The volume of two similar rectangular prisms are 64cm^3 and 1000cm^3. The surface area of the smaller figure is 112cm^2. What is the surface area in square centimeters of the

the scale ratio is 4:10 = 2:5, so the area ratio is 4:25.

112 * 25/4 = ?

bigger figure?

Well, if the smaller figure's surface area is 112cm^2, then the bigger figure's surface area must be... drumroll, please... Bigger! But how much bigger?

Let's do a little math magic to find out.

The ratio of the volumes of two similar figures is the cube of the ratio of their side lengths. In this case, the volume ratio is 1000cm^3 / 64cm^3, which simplifies to 15.625. So, the ratio of side lengths is the cube root of that, which is roughly 2.5.

Now, let's apply this ratio to the surface area of the smaller figure. Since the surface area is proportional to the square of the side lengths, we multiply the smaller surface area (112cm^2) by the square of the ratio (2.5 * 2.5), which is 6.25.

So, the surface area of the bigger figure is 112cm^2 * 6.25 = 700cm^2 (approximately).

And there you have it! The surface area of the bigger figure is approximately 700 square centimeters. Math and humor, working together like a clown and a balloon animal!

larger figure?

To find the surface area of the larger figure, we need to determine the scale factor between the two figures.

The scale factor can be found by taking the cube root of the ratio of their volumes:

Scale factor = (volume of larger figure)^(1/3) / (volume of smaller figure)^(1/3)

Scale factor = 1000^(1/3) / 64^(1/3)

Scale factor = 10 / 4

Scale factor = 2.5

Since the figures are similar, the side lengths of the larger figure are 2.5 times the side lengths of the smaller figure.

Therefore, to find the surface area of the larger figure, we can multiply the surface area of the smaller figure by the square of the scale factor.

Surface area of larger figure = (Surface area of smaller figure) * (scale factor)^2

Surface area of larger figure = 112 * 2.5^2

Surface area of larger figure = 112 * 6.25

Surface area of larger figure = 700 cm^2

Therefore, the surface area of the larger figure is 700 cm^2.

larger figure?

To find the surface area of the larger figure, we can use the concept of similarity. Similar figures have proportional sides, meaning that corresponding sides are in the same ratio.

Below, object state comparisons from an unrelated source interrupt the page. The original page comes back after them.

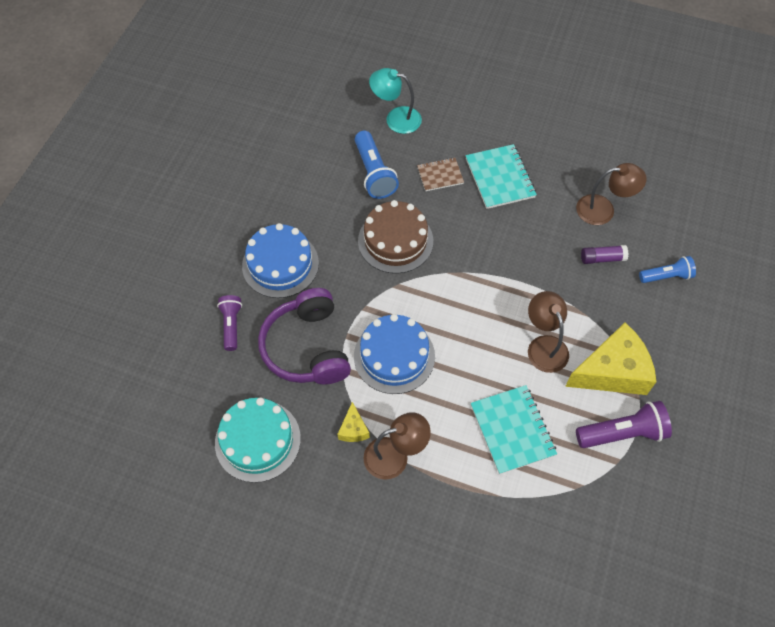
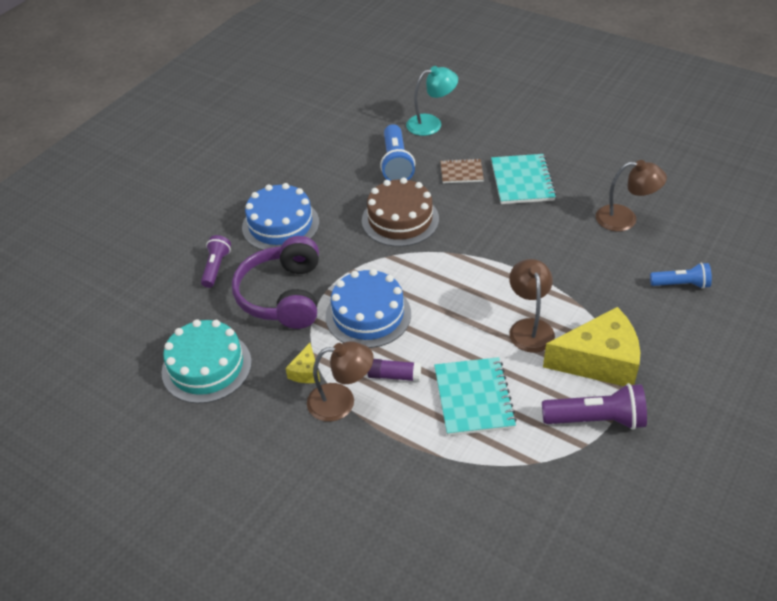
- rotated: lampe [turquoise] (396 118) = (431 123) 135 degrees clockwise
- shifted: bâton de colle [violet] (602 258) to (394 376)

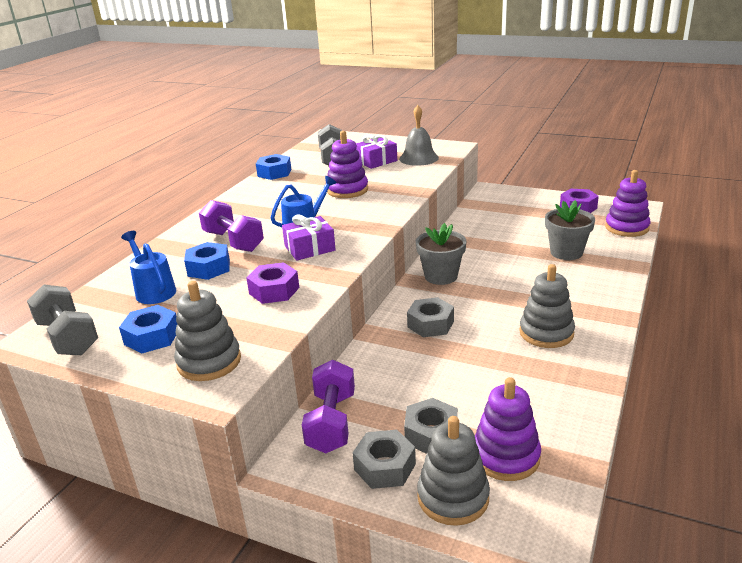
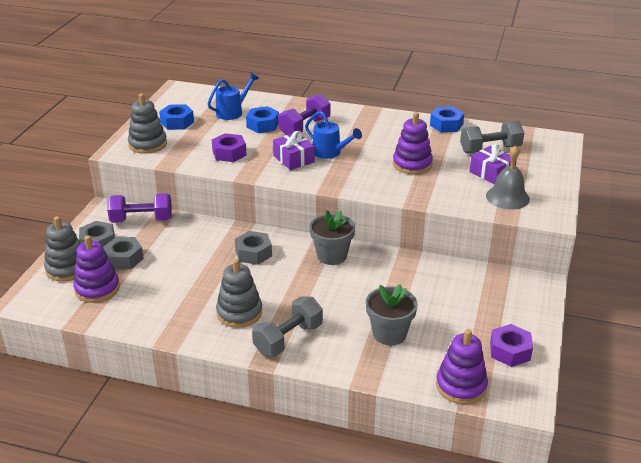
- shifted: haltère [gris] (68 337) to (288 339)

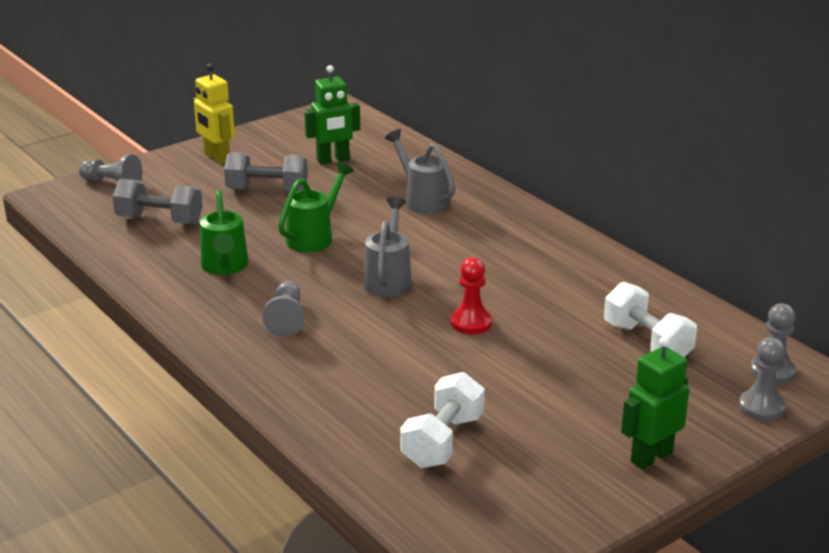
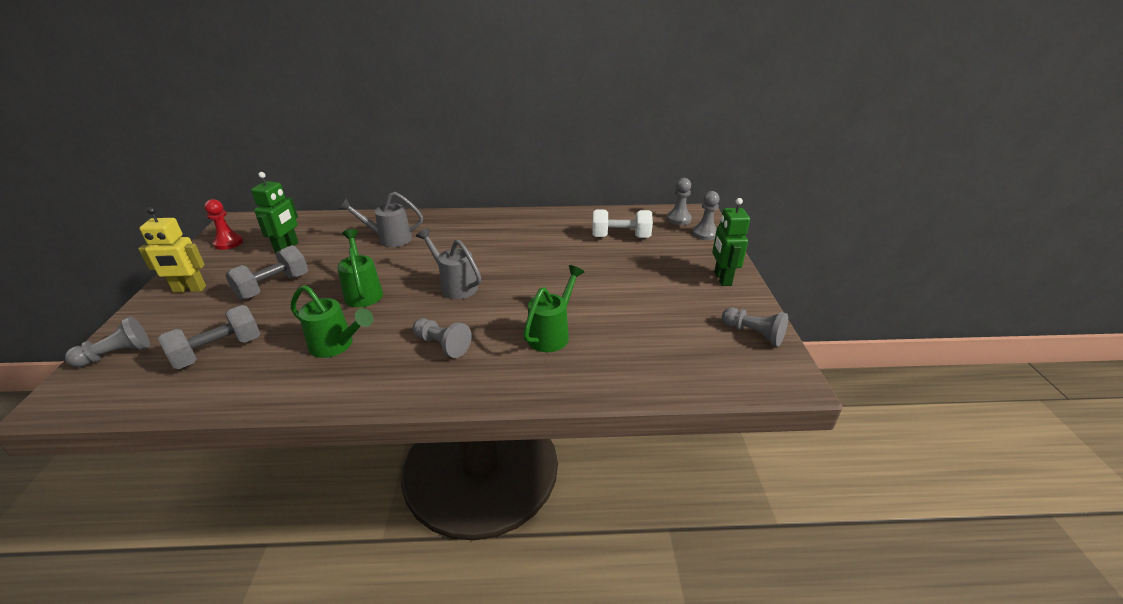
- gone: haltère [blanc] (442 441)
- shifted: pion [rouge] (471 323) to (228 243)
- new: arrosoir [vert] (552 334)
- new: pion [gris] (753 334)

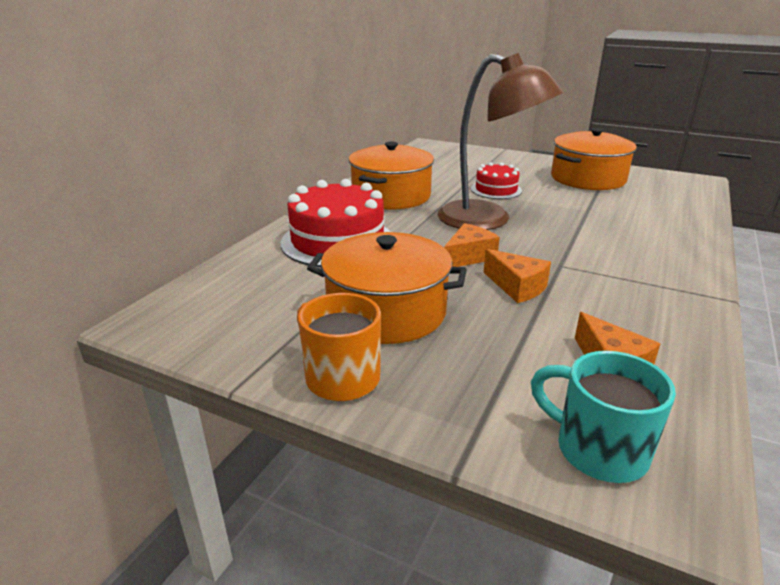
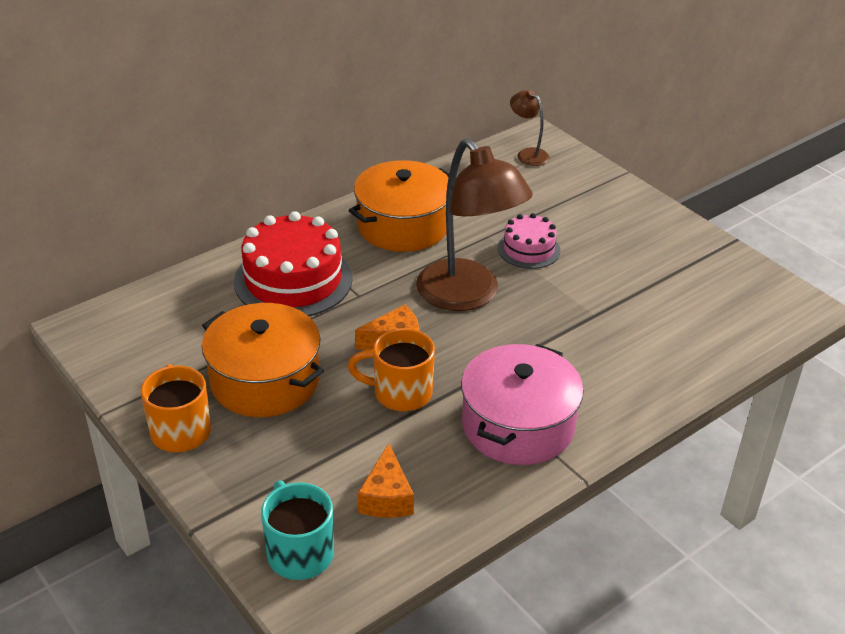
- repainted: gâteau [rouge] (496 190) to gâteau [rose] (529 249)
- swapped: fromage [orange] (517 287) to tasse [orange] (400 393)
- gone: marmite [orange] (588 179)
- new: marmite [rose] (518 425)
- new: lampe [marron] (528 154)

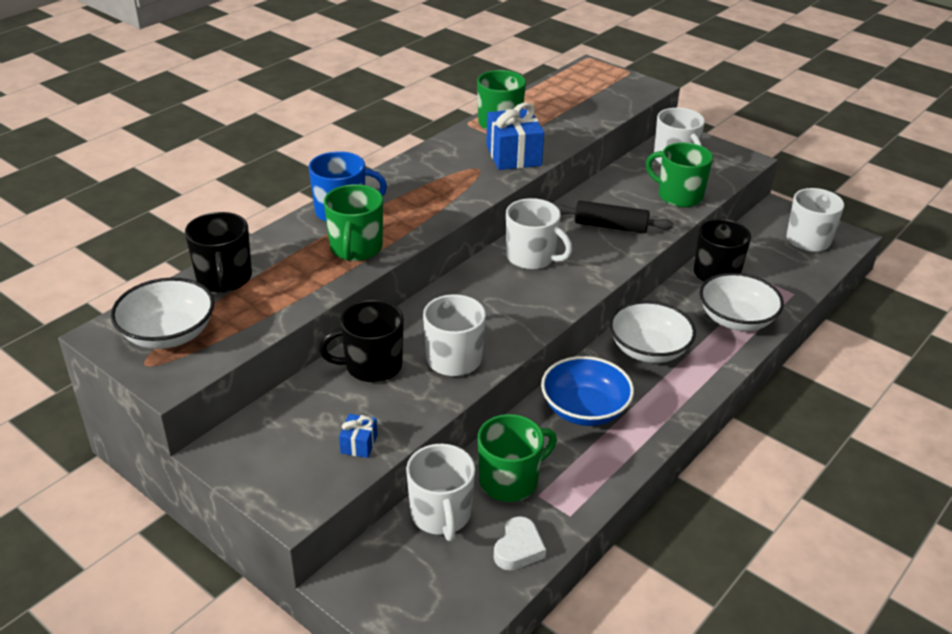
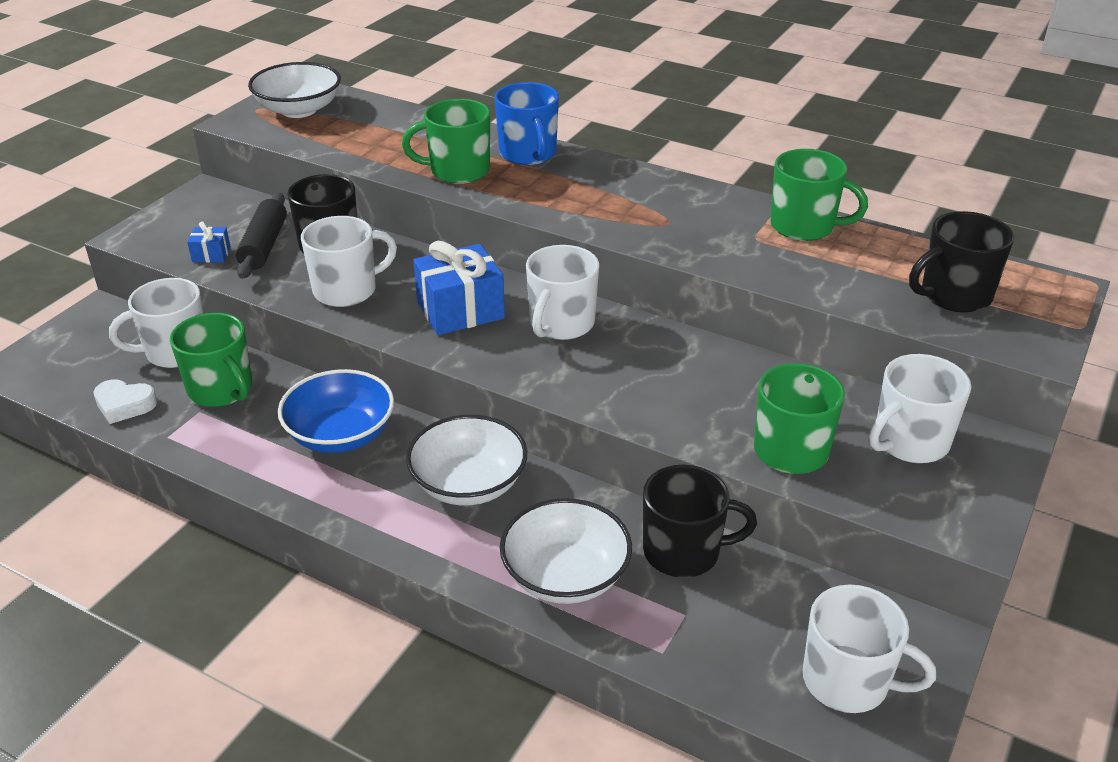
- shifted: tasse [noir] (224 279) to (953 295)
- shifted: cadeau [bleu] (513 155) to (460 310)
- shifted: rouleau à pâtisserie [noir] (610 226) to (264 246)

Let's denote the length, width, and height of the smaller figure as l1, w1, and h1, respectively. Similarly, the length, width, and height of the larger figure will be l2, w2, and h2.

We are given:

Volume of the smaller figure = 64 cm^3,
Volume of the larger figure = 1000 cm^3,
Surface area of the smaller figure = 112 cm^2.

Since the volumes of similar figures are in the ratio of the cubes of their corresponding sides, we can write:

(l2 / l1) * (w2 / w1) * (h2 / h1) = (volume of the larger figure) / (volume of the smaller figure)

Substituting the given values:

(l2 / l1) * (w2 / w1) * (h2 / h1) = 1000 / 64

Simplifying, we find:

(l2 / l1) * (w2 / w1) * (h2 / h1) = 15.625

Since the figures are rectangular prisms, the surface area can be expressed as:

Surface area = 2lw + 2lh + 2wh

For the smaller figure, we have:

Surface area of the smaller figure = 2(l1w1 + l1h1 + w1h1) = 112 cm^2

For the larger figure, we need to find the new surface area:

Surface area of the larger figure = 2(l2w2 + l2h2 + w2h2)

Now, let's find the value of (l2w2 + l2h2 + w2h2).

By substituting the ratios we found earlier:

((l2 / l1) * (w2 / w1) * (h2 / h1)) * (l1w1 + l1h1 + w1h1) = (l2w2 + l2h2 + w2h2)

Substituting the known values:

15.625 * 112 = (l2w2 + l2h2 + w2h2)

Simplifying, we find:

l2w2 + l2h2 + w2h2 = 1750

Therefore, the surface area of the larger figure is 1750 square centimeters.